TASK INPUTS Start Marker
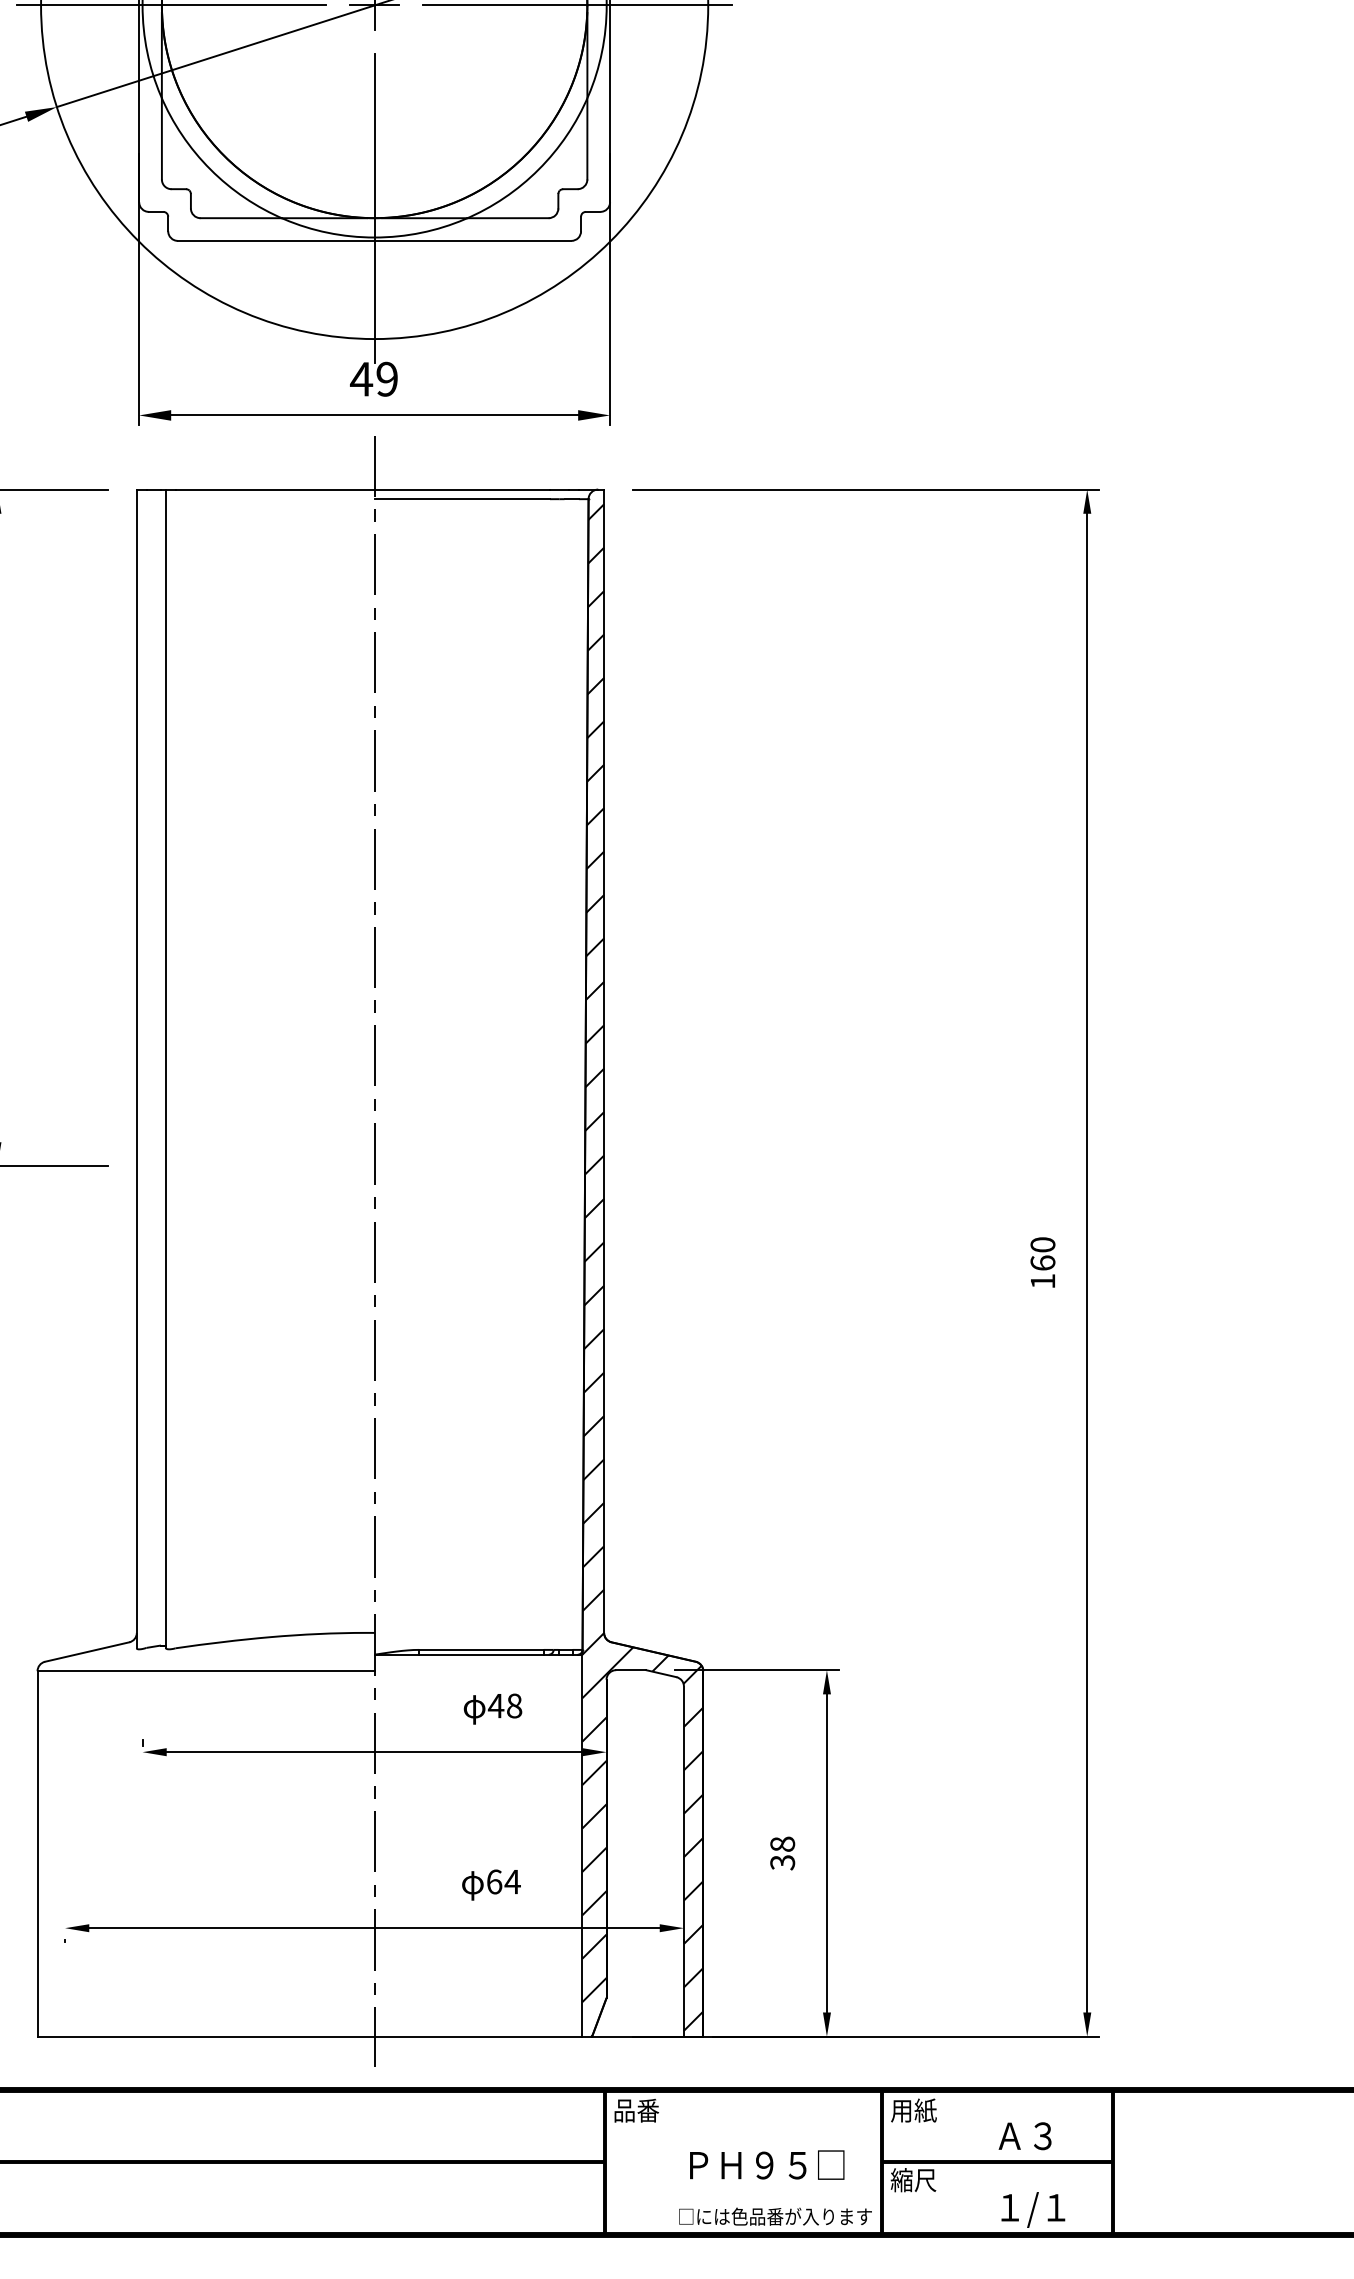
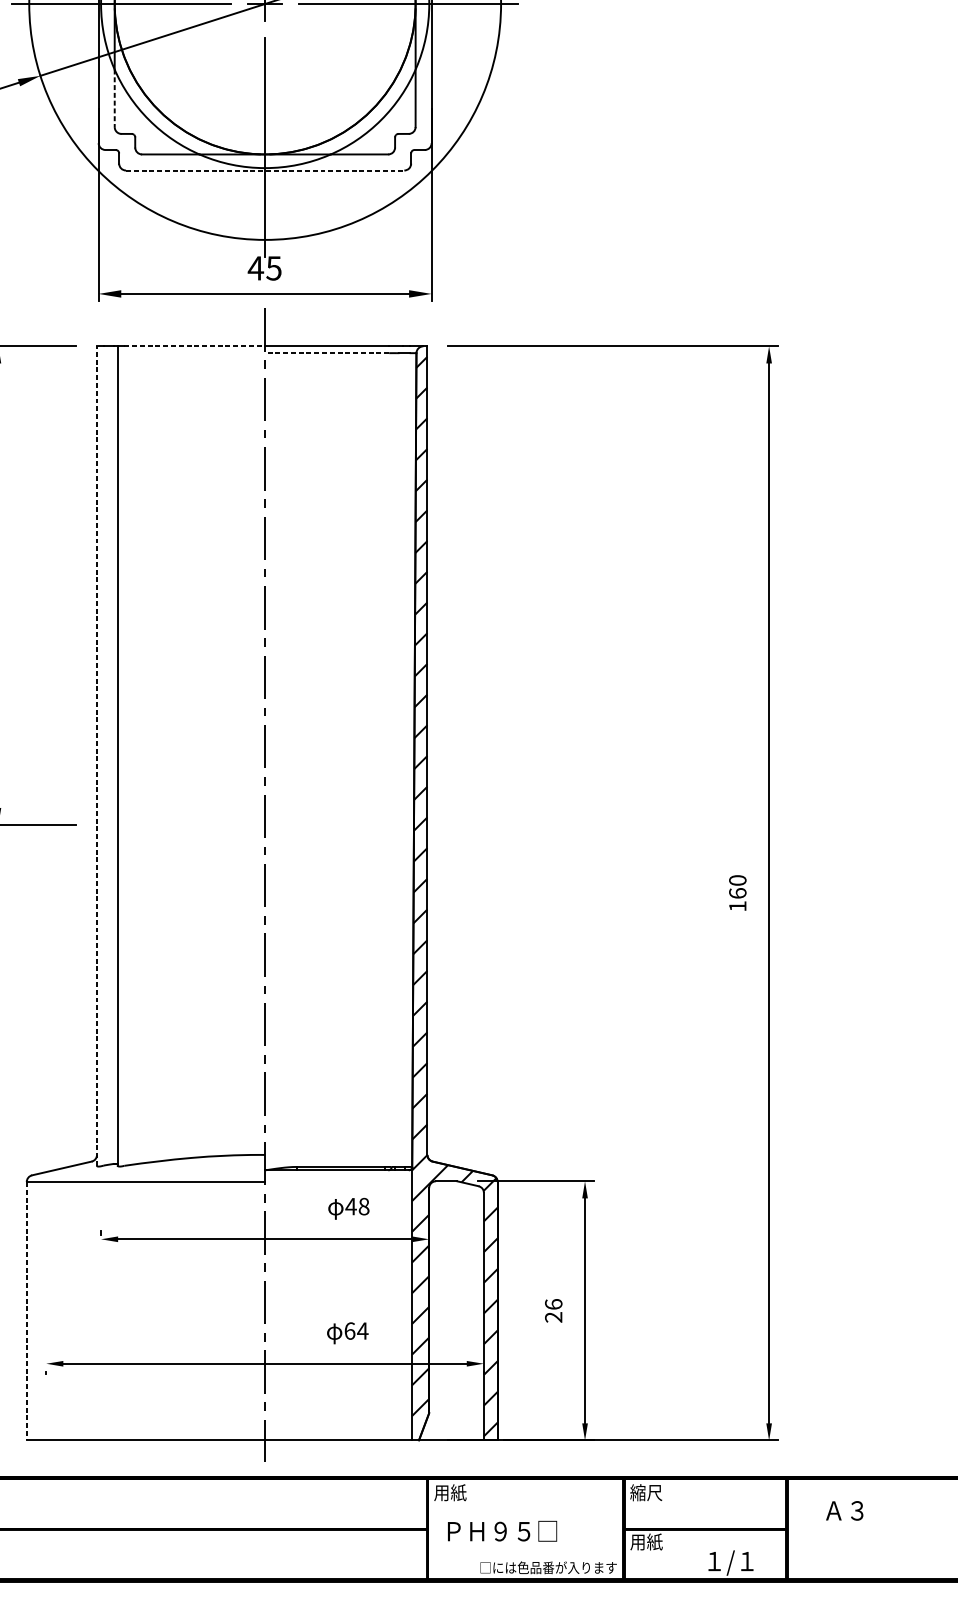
line: (161, 138) -> (114, 98), solid -> dashed
line: (374, 240) -> (265, 170), solid -> dashed
text: (386, 378) -> (273, 267), 49 -> 45
line: (275, 489) -> (195, 346), solid -> dashed
line: (462, 499) -> (327, 353), solid -> dashed
line: (136, 1068) -> (96, 755), solid -> dashed
line: (37, 1853) -> (26, 1310), solid -> dashed
text: (782, 1853) -> (553, 1310), 38 -> 26
text: (636, 2110) -> (450, 1492), 品番 -> 用紙
text: (913, 2110) -> (646, 1492), 用紙 -> 縮尺
text: (1024, 2136) -> (844, 1511), moved
text: (767, 2164) -> (502, 1530), moved
text: (913, 2180) -> (646, 1542), 縮尺 -> 用紙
TASK INPUTS End Marker
# WHAT NEEDS TO BE DONE
Give back every entry word for word, and drop the pictures as you go.

# WRITTEN RESPONSE
line: (161, 138) -> (114, 98), solid -> dashed
line: (374, 240) -> (265, 170), solid -> dashed
text: (386, 378) -> (273, 267), 49 -> 45
line: (275, 489) -> (195, 346), solid -> dashed
line: (462, 499) -> (327, 353), solid -> dashed
line: (136, 1068) -> (96, 755), solid -> dashed
line: (37, 1853) -> (26, 1310), solid -> dashed
text: (782, 1853) -> (553, 1310), 38 -> 26
text: (636, 2110) -> (450, 1492), 品番 -> 用紙
text: (913, 2110) -> (646, 1492), 用紙 -> 縮尺
text: (1024, 2136) -> (844, 1511), moved
text: (767, 2164) -> (502, 1530), moved
text: (913, 2180) -> (646, 1542), 縮尺 -> 用紙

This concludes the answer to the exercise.